The purpose of the social was to help the admitted students feel welcome on campus and connect them with current students who are part of the LGBTQ+ community.

Scooter Liapin ’20, president of the alliance, said that he noticed some of the posters he had hung up near Mathey Courtyard were missing on Saturday morning. On Sunday, a fellow Pride Alliance member noted that additional posters had been taken down or ripped. 

“It's quite the wake-up call to find out that there are still people on campus who oppose our mission to provide resources and security to the LGBTQ+ community here at Princeton,” Liapin said. “We understand that there are people, especially on this campus, who don't think we have the right to exist happily and securely, let alone exist at all.”  

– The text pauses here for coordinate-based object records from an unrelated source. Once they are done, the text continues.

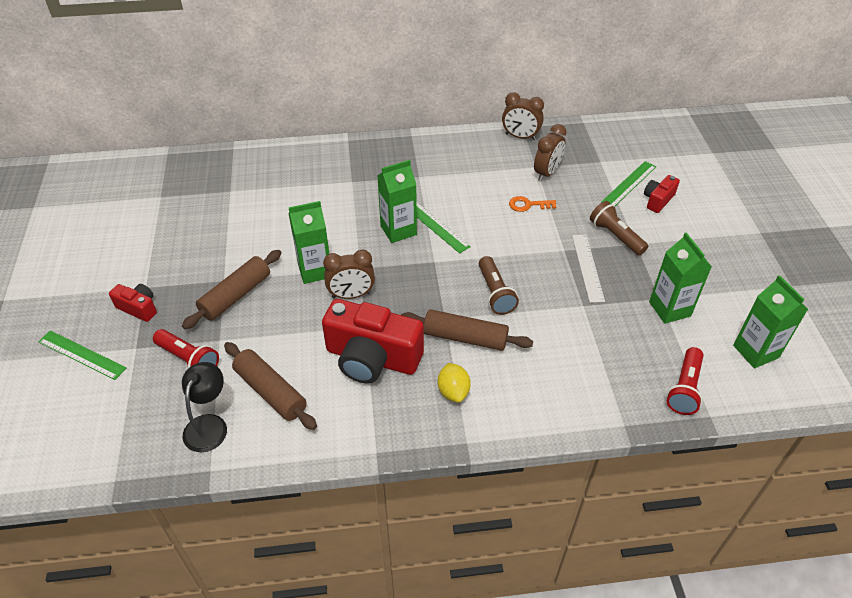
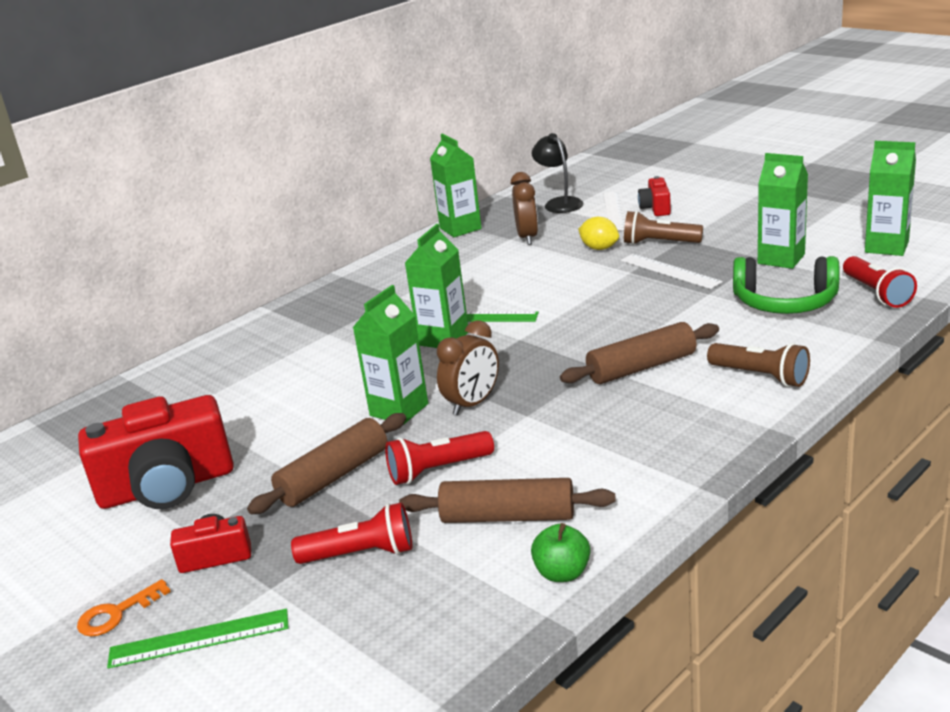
camera: 35 degrees left, 20 degrees down
(209, 424) = (480, 584): black lamp -> black lamp (559, 203)
(236, 295) = (334, 476): brown rolling pin -> brown rolling pin turned 45 degrees clockwise
(247, 451) = (562, 573): none -> green apple
(280, 331) = (438, 470): none -> red flashlight
(372, 358) = (575, 431): red camera -> red camera (167, 487)
(453, 391) = (695, 405): yellow lemon -> yellow lemon (599, 248)
(495, 293) = (617, 327): brown flashlight -> brown flashlight (760, 376)
(520, 137) = (460, 228): brown clock -> green carton
(528, 205) = (546, 263): orange key -> orange key (117, 613)
(617, 350) = (785, 302): none -> green headphones
(629, 184) = (614, 211): green ruler -> white ruler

Christian Flores ’21, vice president of the Pride Alliance, said that he found two posters on the ground, one of which was ripped in half.

“Regardless of the intention, it seems like they were trying to harm the queer community on campus, and would not look good on the pre-frosh,” Flores said.

Flores is a staff copy editor for The Daily Princetonian.

“It is incredibly disappointing to hear about the destruction of our posters, especially as this event was meant to welcome prefrosh,” Anna Macknick ’21, who designed the posters, added. 

Eli Berman ’20 also expressed disappointment that the posters had been ripped down. 

“The ice cream social at my Preview was really important for me as a queer, non-binary trans student looking for LGBTQIA+ community in college,” Berman said. 

They added that prospective students should know that it’s not always easy to be LGBTQIA+ at the University, because the environment can sometimes feel unsupportive or even unsafe, but resources such as the LGBT Center can help students succeed and feel at home. 

“Know that there are LGBTQIA+ students at Princeton that are visible, proud, and thriving — we see you, we love you, and we welcome you into our community,” Berman said.